Robots are the next step. In addition to current tools, they offer sensory capabilities and intelligence, and they benefit greatly from the digitization that has already taken place. As a result, firms can now promote their offerings digitally, receive digital orders, send digital invoices, and deliver digitally. This is not only possible for digitized products, such as information, music and airline tickets. It can also be done for physical goods, with automated factories and warehouses, and in the near future unmanned vehicles, the role of humans diminishes rapidly.
So, what do we still need humans for? The rise of robots creates at least three categories of work for which we need people like you and me.
First, to create, maintain and exploit the new systems. It will be humans who invent, design, implement and maintain robots, and the systems they will be part of. Robots will create enormous amounts of data (‘big data’), and it will be humans to conceive how we can benefit from all these data.

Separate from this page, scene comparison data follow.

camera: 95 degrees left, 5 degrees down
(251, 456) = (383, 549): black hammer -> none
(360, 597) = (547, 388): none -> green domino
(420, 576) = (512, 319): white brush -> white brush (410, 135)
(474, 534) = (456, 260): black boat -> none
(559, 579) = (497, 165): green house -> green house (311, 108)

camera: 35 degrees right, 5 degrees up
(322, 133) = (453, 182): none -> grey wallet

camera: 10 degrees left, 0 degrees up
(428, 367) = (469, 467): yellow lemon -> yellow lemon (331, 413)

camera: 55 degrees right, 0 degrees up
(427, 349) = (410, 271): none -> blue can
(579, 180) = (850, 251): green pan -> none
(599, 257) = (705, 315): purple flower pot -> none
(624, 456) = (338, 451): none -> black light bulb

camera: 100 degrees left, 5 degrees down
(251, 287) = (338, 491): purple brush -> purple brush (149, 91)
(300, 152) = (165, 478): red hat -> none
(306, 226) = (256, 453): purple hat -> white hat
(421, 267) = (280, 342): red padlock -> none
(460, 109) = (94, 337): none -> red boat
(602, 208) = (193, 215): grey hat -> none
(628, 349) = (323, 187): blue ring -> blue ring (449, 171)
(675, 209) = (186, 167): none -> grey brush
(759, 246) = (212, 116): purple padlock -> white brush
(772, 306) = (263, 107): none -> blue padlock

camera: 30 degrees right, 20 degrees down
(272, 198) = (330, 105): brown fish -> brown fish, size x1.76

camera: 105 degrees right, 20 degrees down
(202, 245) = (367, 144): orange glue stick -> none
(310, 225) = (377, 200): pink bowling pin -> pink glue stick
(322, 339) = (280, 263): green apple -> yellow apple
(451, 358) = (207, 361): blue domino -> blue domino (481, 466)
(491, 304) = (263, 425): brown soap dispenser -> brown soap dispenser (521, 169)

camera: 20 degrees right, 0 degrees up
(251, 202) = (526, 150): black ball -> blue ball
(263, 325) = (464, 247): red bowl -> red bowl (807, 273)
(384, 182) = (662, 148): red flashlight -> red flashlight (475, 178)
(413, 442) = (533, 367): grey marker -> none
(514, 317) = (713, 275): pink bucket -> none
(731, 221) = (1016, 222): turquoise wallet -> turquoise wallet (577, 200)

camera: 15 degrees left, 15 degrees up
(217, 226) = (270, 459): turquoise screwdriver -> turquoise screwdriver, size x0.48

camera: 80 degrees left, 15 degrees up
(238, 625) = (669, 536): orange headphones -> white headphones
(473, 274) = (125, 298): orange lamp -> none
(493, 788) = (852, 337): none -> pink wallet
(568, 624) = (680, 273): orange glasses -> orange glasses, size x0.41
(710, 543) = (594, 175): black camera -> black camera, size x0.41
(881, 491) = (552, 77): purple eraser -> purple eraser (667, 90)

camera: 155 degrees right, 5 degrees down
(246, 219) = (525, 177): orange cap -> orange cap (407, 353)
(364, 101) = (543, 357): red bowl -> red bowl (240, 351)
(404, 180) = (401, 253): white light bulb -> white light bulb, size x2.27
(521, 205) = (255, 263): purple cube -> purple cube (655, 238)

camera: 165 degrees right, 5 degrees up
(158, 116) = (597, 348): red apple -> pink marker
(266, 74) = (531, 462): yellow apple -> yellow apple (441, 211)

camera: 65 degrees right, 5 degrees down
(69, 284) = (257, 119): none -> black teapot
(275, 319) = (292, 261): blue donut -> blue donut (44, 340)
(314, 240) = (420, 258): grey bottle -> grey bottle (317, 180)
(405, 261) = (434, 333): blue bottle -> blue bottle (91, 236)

Second, the rise of robots and automated factories will reverse the offshoring trend of moving production to low-wage countries, such as in Eastern Europe, Asia and Latin America. When labor costs become a smaller part of the cost price of products, the advantages of producing abroad diminish. They may even get fully offset against the increased flexibility and faster response that comes from producing close to customer markets. COVID-19 has further unveiled the disadvantages of long, global supply chains. In short, production will return to the Western world.
Third, robots can solve labor shortages and address unmet needs, take healthcare for example. With an aging population, the demand for care is on the rise, and so are the costs, meanwhile it is getting harder to find sufficient doctors and nurses. Tools that enable patient self-monitoring or distant monitoring relieve the pressure on healthcare workers. But still, many healthcare needs are unmet. Their high workload forces caretakers to focus on the physical problems of the elderly, at the neglect of supporting them mentally. But elderly who feel lonely yearn for a chat and a gentle touch. Robots can free caretakers to meet these unmet needs.
Not surprisingly, the World Economic Forum does not only predict that robots will make 85 million jobs disappear, they are also expected to create 97 million new ones. That is not just good news; both mechanization and automation have taught us that those who lose jobs are not qualified for the new jobs. We need to reskill and upskill an enormous amount of people. That is the grand challenge of robots.
Researchers and policy makers need to identify which jobs are at risk, which adjacent and needed skills these workers have, and how to migrate them to future proof jobs. It starts with creating awareness of an inevitable change, but also of the prospects of a promising future. This needs to be accompanied by developing and funding programs that enable workers to make the necessary changes. It is a process that takes years, and has to start soon.
In summary, robots do not necessarily imply a looming future. However, workers and educational institutes, but also businesses, labor unions and governments need to undertake action. We face a window of opportunity. Let it not be the silence before the storm.